The most important part of a (pre-)RFC, motivation, is missing for me. It's not only unclear to me why we should care to prohibit partial initialization when it involves uninhabited types, it's especially unclear why this proposal doesn't actually do it for all uninhabited types but only for those rooted in !
. Put differently: whatever problem this restriction is intended to solve, surely the same problem can be encountered with enum Never {}
?
Beyond that, another fundamental issue with this proposal is that it introduces monomorphization-time errors. These are quite problematic, making it hard to reason about and solve compile errors locally, and in many cases including this one being a hazard to semver because refactorings of a library's internals can trigger the error in downstream code that was previously fine. For these and other reasons, the language goes to great lengths to avoid them in other places.
Since pattern matching also applies to let
, would that mean that the following would become valid Rust?
fn foo() -> ! {
panic!()
}
fn main() {
let ! = foo(); // <-- oh my
}
What are the implications of such a syntactic construct?

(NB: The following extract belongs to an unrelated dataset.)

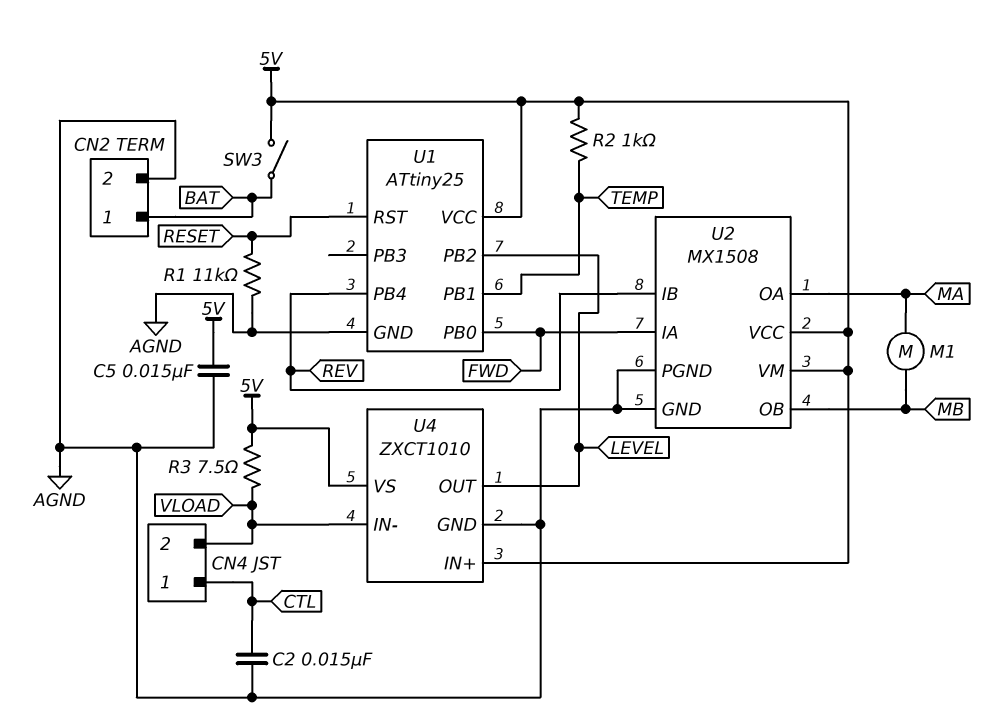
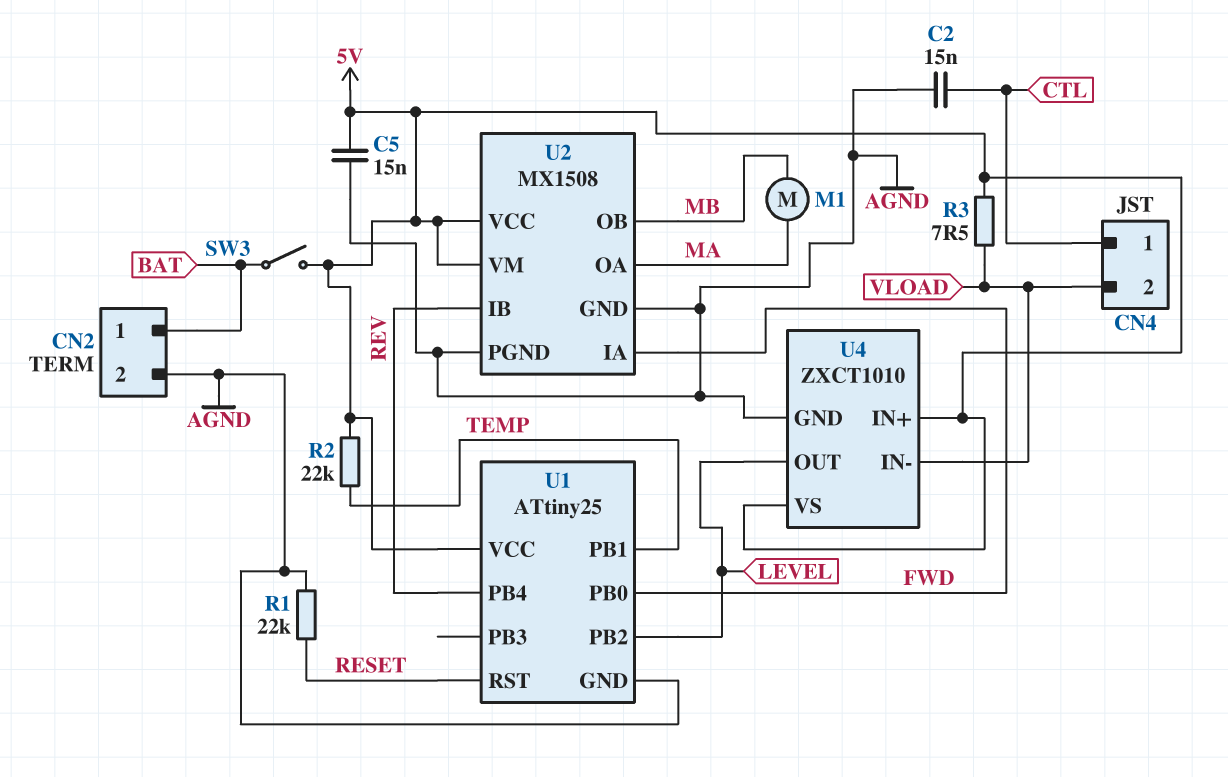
R1: 11k (AGND, RESET) -> 22k (AGND, RESET)
R2: 1k (5V, TEMP) -> 22k (5V, TEMP)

That’s saying that any code after the let ! = foo();
statement is guaranteed unreachable (because foo()
never returns). Just the same as if you have
fn main() {
foo();
}
but explicit to a reader of the code without knowing foo
's signature.
Another place the never pattern could be useful is in error conversion as I mentioned a while ago, you can be more type safe when declaring potential error branches unreachable:
let foo: Result<String, (!, i32)> = Ok("hello".to_owned());
let bar: Result<String, String> = foo.map_err(|(!, _)| unreachable!());
or if it allows expression-less closures when it appears in the arguments (not sure if the grammar would support it though)
let bar: Result<String, String> = foo.map_err(|(!, _)|);
Interesting! It might be worth looking at why Agda made a similar design decision, There, for nested uninhabited types, you write things like:
case x of
Ok(y) -> f(y)
Err(())
Agda has to do this because of non-trivial computation in type expressions, but it may be that Rust associated types already introduce enough type-level computation to make this necessary.
I had no idea Agda does something like this! I did a brief google search but couldn’t find out how they call this; do you have a pointer to the reference or so?
Agda’s pattern matching is also much more powerful than what you usually have in type theory, so they might want it for reasons somewhat similar to us.
Having finally written that blog post on validity of values, I can now clarify why I think there are multiple notions of “uninhabited”: Some types do not have any valid inhabitants – they are as uninhabited as it gets. Examples are !
or any empty enum, but also (i32, !)
.
Other types do not have any safe inhabitants, but they might have valid inhabitants. An example of such a type is
struct Recursive<'a>(&'a mut Recursive<'a>);
According to my definition, Recursive(MaybeUninit::<Recursive>::get_mut())
is valid for Recursive
but not safe – there is no safe inhabitant.
So this keep me thinking what &&!
means.
&!
does have a valid inhabitants, but no safe inhabitant.
&&!
on the other hand, should have a safe inhabitant that point to a valid but unsafe inhabitant.
Is it correct?
No, &&!
has no safe inhabitant either.
Remember, for a value to be safe means that safe code can do arbitrary things with it without causing UB. Safe code can dereference a &&!
twice, so that type cannot have a safe value.
&T
is only safe if it points to something safe.